Tras cumplir condena, Helbrans solicitó asilo en Canadá alegando persecución religiosa. Lo obtuvo, y fue allí donde Lev Tahor adquirió su estructura más definida. Las autoridades canadienses comenzaron a recibir reportes de matrimonios arreglados entre adolescentes, castigos físicos severos, dietas restrictivas impuestas a niños pequeños, aislamientos prolongados de mujeres, y una pedagogía clandestina destinada a controlar el pensamiento. En 2013, tras múltiples visitas de trabajadores sociales, un tribunal ordenó retirar a varios menores del grupo. Lev Tahor respondió entonces como lo ha hecho siempre: huyendo. Casi un centenar de miembros escaparon hacia Guatemala en buses y taxis, cruzando fronteras para evitar la retención de los niños.

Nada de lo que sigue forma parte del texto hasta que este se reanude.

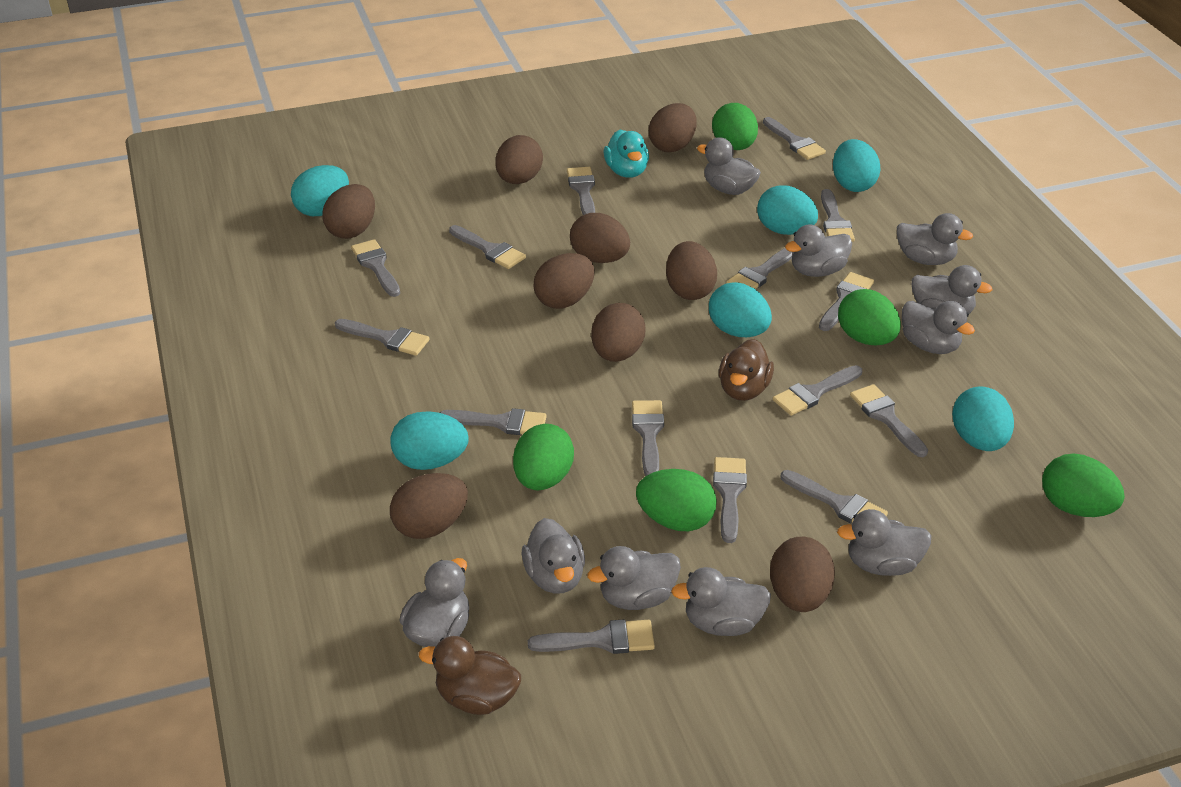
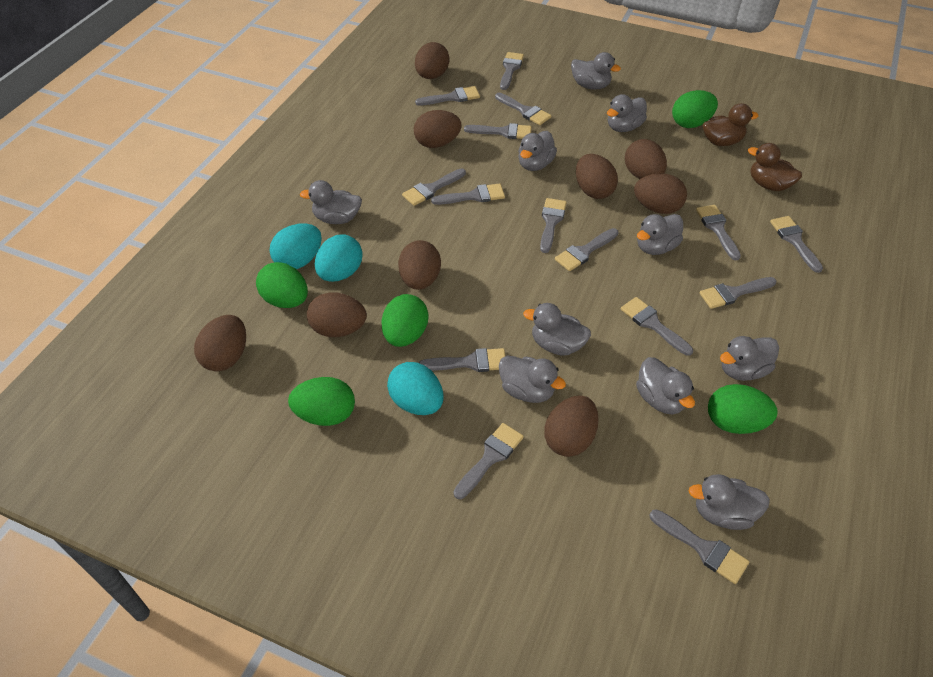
turquoise duck: 1 -> 0
turquoise egg: 6 -> 3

En Guatemala, el patrón se repitió. Las autoridades migratorias documentaron irregularidades, encontraron condiciones insalubres, y detectaron intentos de matrimonios forzados. La secta se movía erráticamente entre comunidades rurales para evadir vigilancia, hasta que enfrentó nuevas tensiones locales. Desde allí se desplazaron a México, particularmente a Chiapas, donde nuevamente fueron señalados por la manipulación de menores y por procesos de documentación irregular. En 2017, Helbrans murió ahogado en una zona remota de México bajo circunstancias que nunca fueron completamente esclarecidas.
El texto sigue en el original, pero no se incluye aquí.